Вопросы, которые вы зададите через три часа отладки
| Вопрос | Короткий ответ |
|---|---|
| Можно ли использовать несколько reward-функций? | Да, Bedrock позволяет задать список эндпоинтов. Итоговый reward – взвешенная сумма. |
| Что дешевле: RFT в Bedrock или на своем кластере SageMaker? | Для разовых экспериментов – Bedrock. Для постоянного пайплайна – свой кластер может быть выгоднее, но считайте TCO (см. статью про замену облачного агента). |
| Как оценить качество до и после? | Запустите инференс на валидационном сете (200-300 примеров) через оригинальную и донастроенную модель, сравните accuracy вашей reward-функцией. |
| Есть ли готовые reward-модели? | AWS предлагает встроенные модели для безопасности и токсичности.

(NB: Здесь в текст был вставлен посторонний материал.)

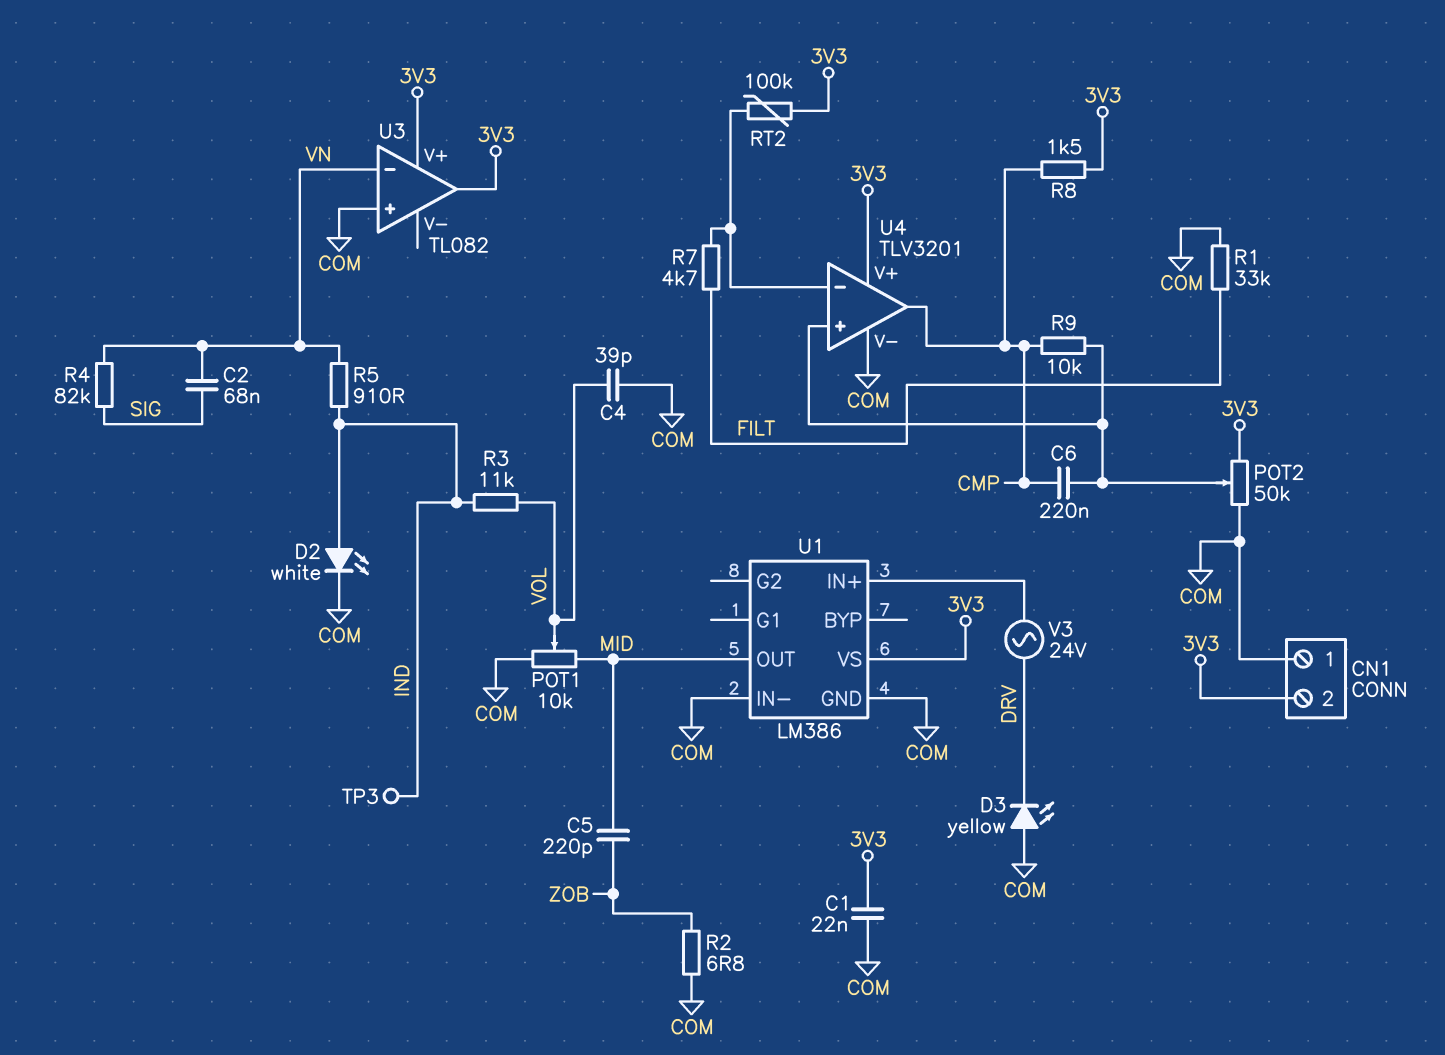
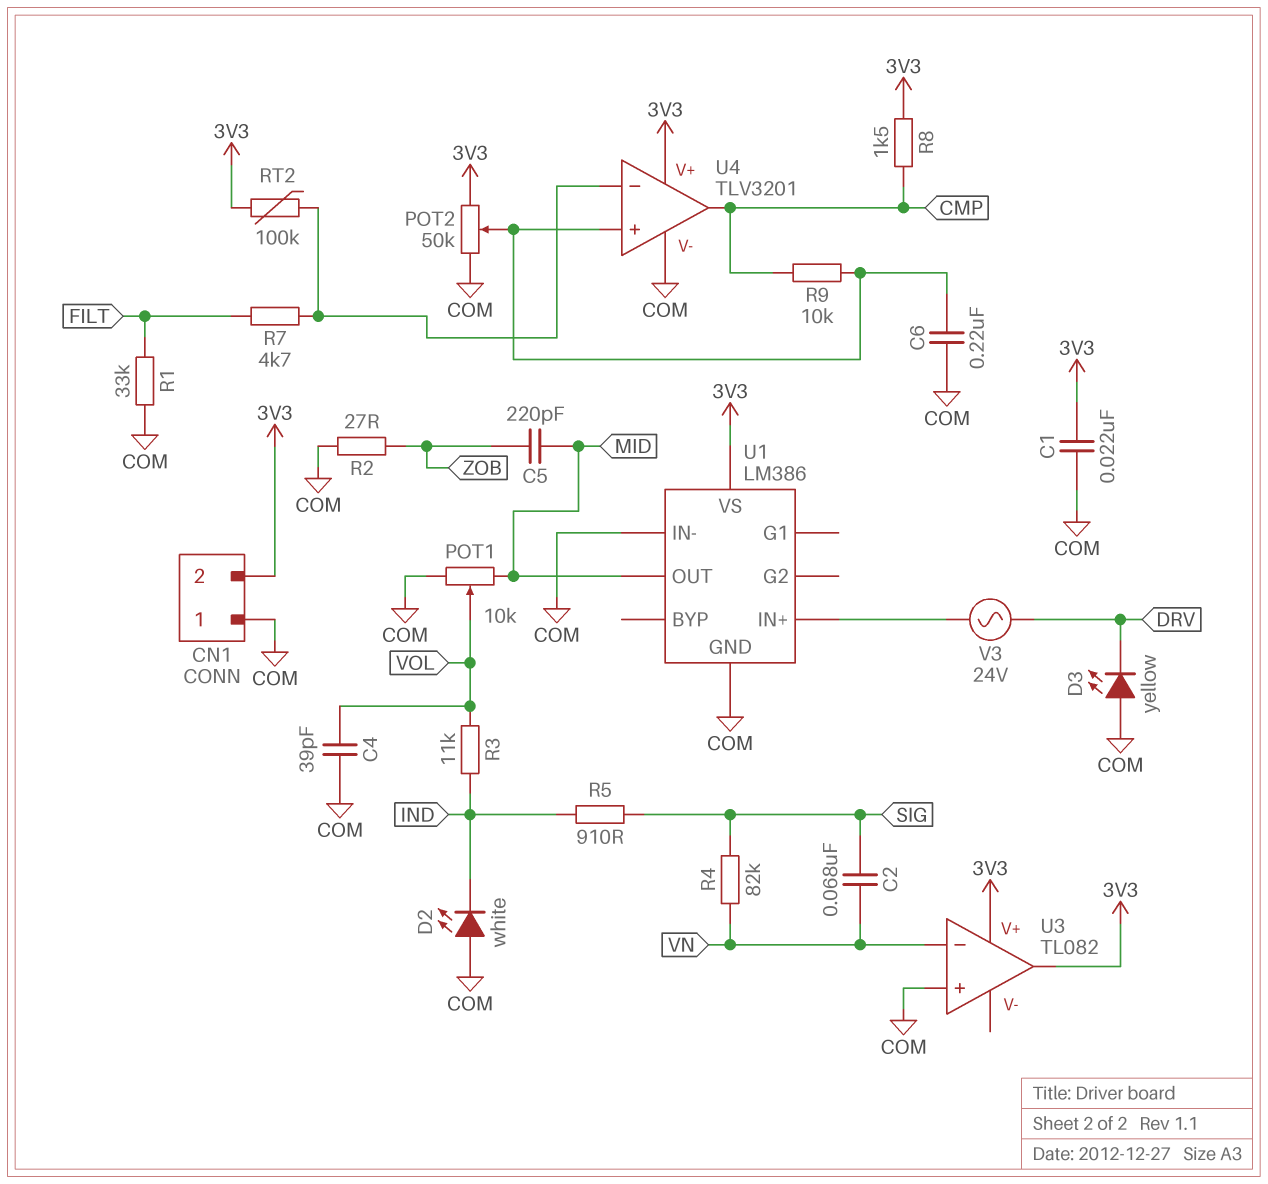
C6: 220nF (CMP, U4/in+) -> 220nF (COM, U4/in+)
D2: LED white (A IND, K COM) -> LED white (A COM, K IND)
R2: 6.8 (COM, ZOB) -> 27 (COM, ZOB)
R5: 910 (IND, VN) -> 910 (IND, SIG)
TP3: test point (IND) -> none

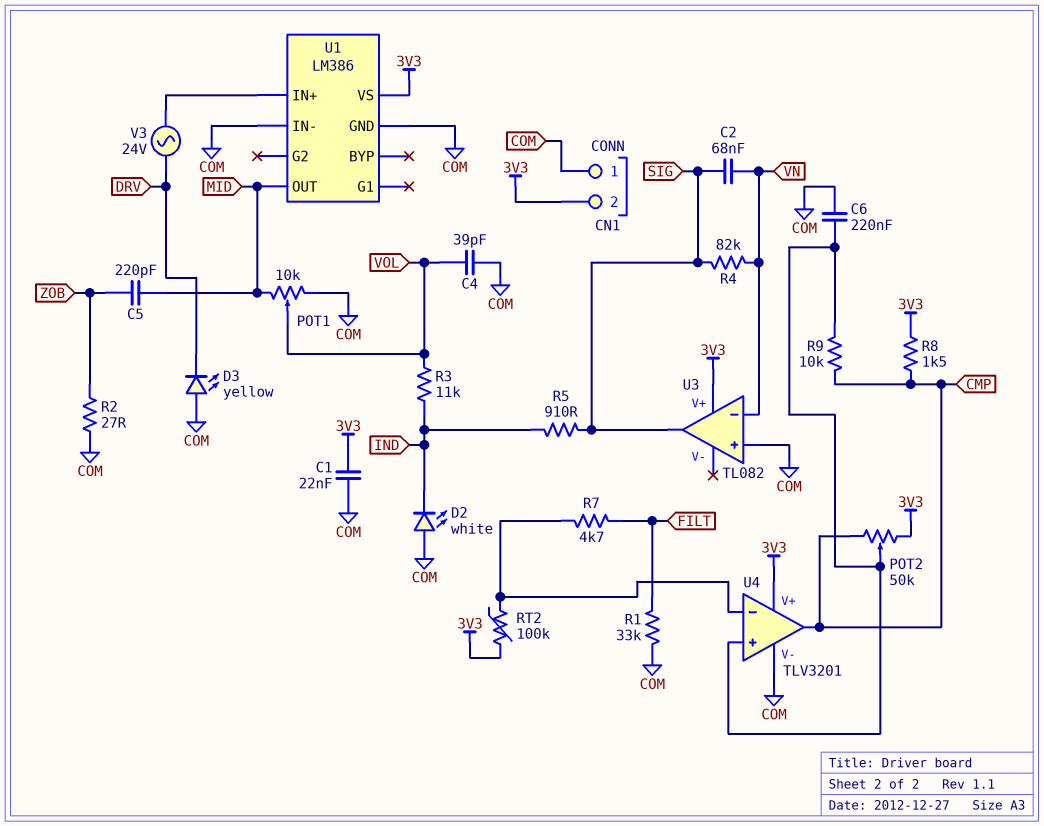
POT2: 50k (3V3, COM, wiper U4/in+) -> 50k (3V3, CMP, wiper U4/in+)
U3 pin out: 3V3 -> SIG

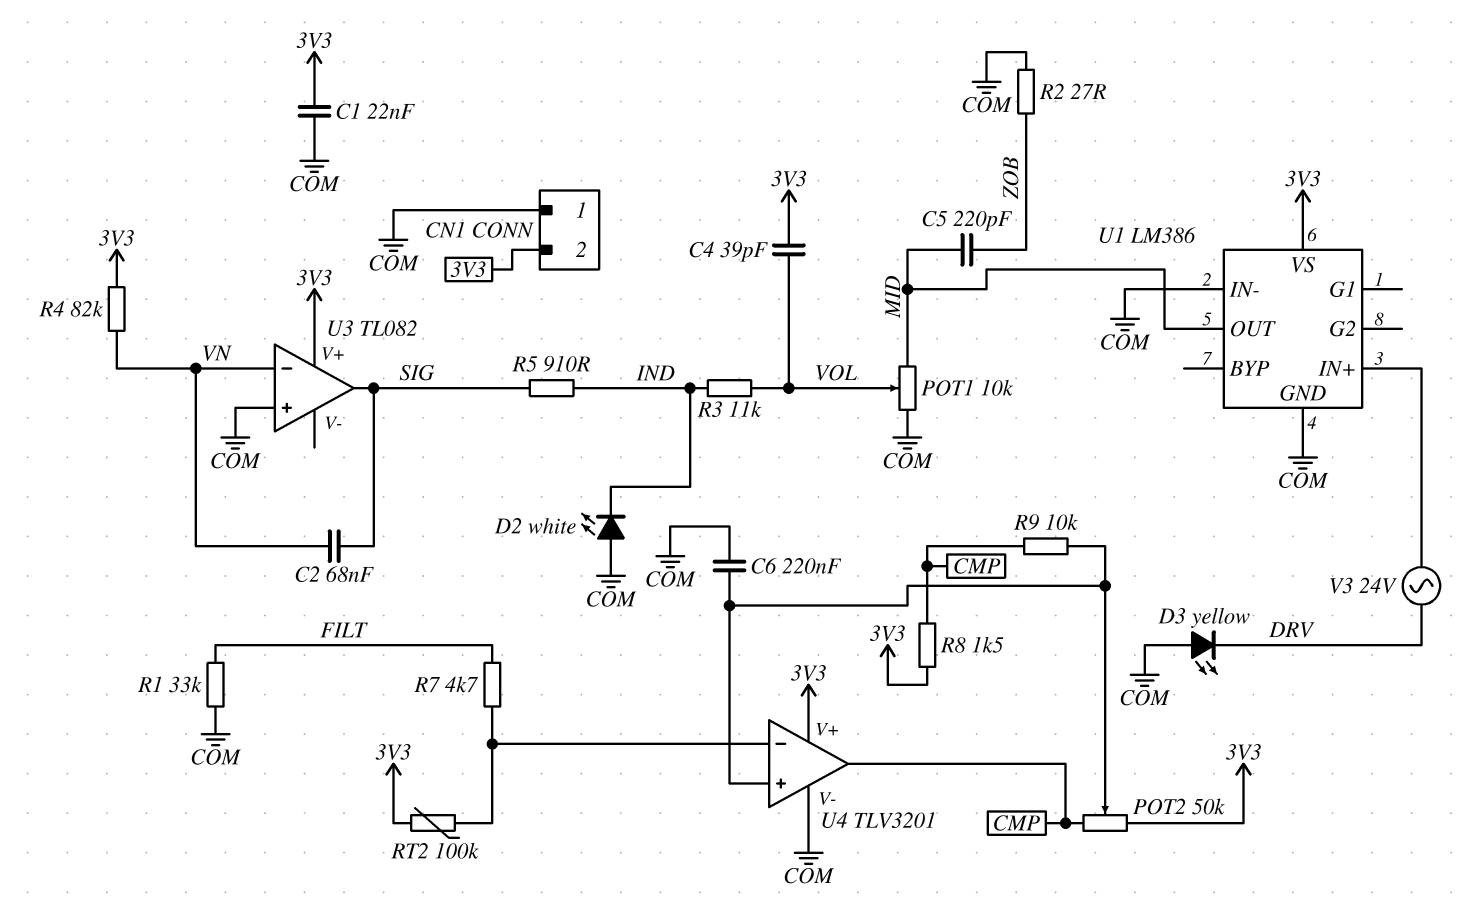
C4: 39pF (COM, VOL) -> 39pF (3V3, VOL)
R4: 82k (SIG, VN) -> 82k (3V3, VN)

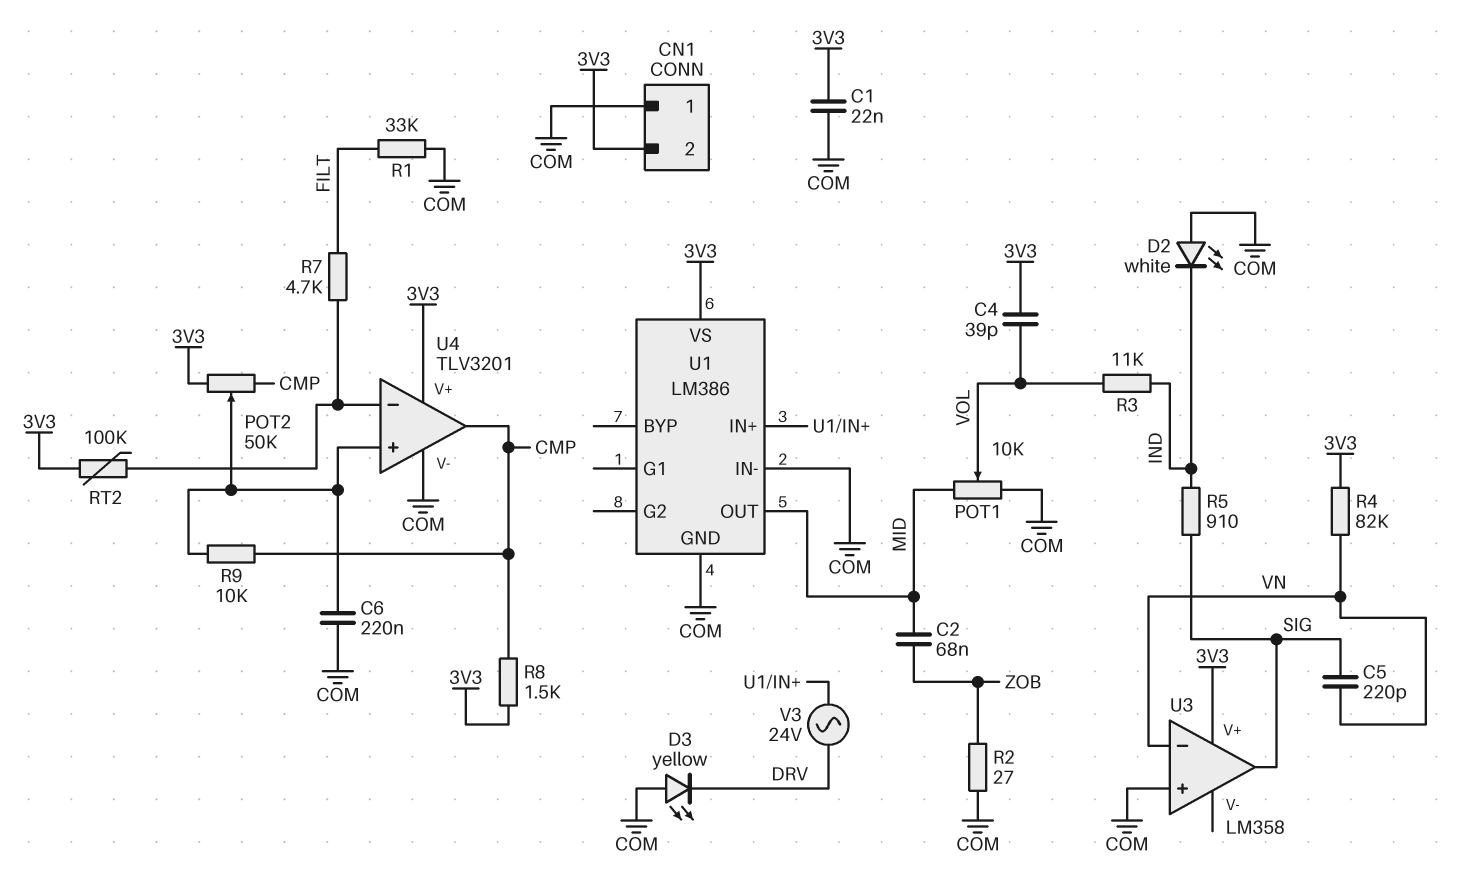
C2: 68nF (SIG, VN) -> 68nF (MID, ZOB)
C5: 220pF (MID, ZOB) -> 220pF (SIG, VN)
U3: TL082 -> LM358

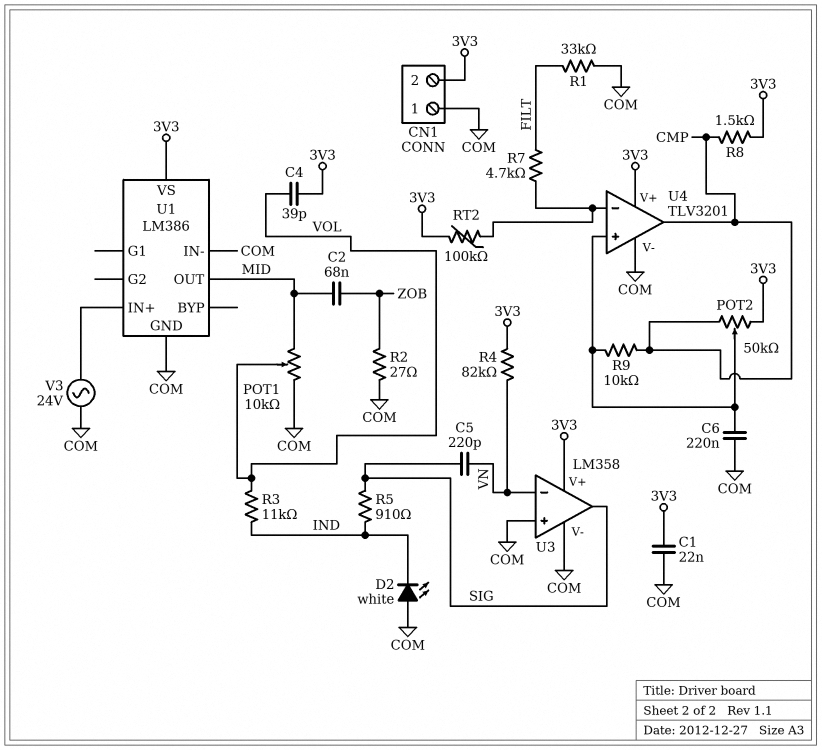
D3: LED yellow (A COM, K DRV) -> none
U3 pin V-: none -> COM
V3: AC 24V (DRV, U1/IN+) -> AC 24V (COM, U1/IN+)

Для предметных доменов (код, математика) – нужно делать свои или искать в Hugging Face. |
И последний совет, который сэкономит вам неделю: не пытайтесь сразу настроить идеальную reward-функцию. Запустите первый эксперимент с простейшей логикой (сравнение чисел). Убедитесь, что пайплайн вообще работает и reward растет. Затем уже усложняйте. В мире reinforcement learning простая, но стабильная функция часто бьет сложную и зашумленную.
Дальнейшие шаги? Поэкспериментируйте с агентным обучением с подкреплением (Agentic RL) – это следующий уровень, где модель учится не просто отвечать, а планировать цепочки действий.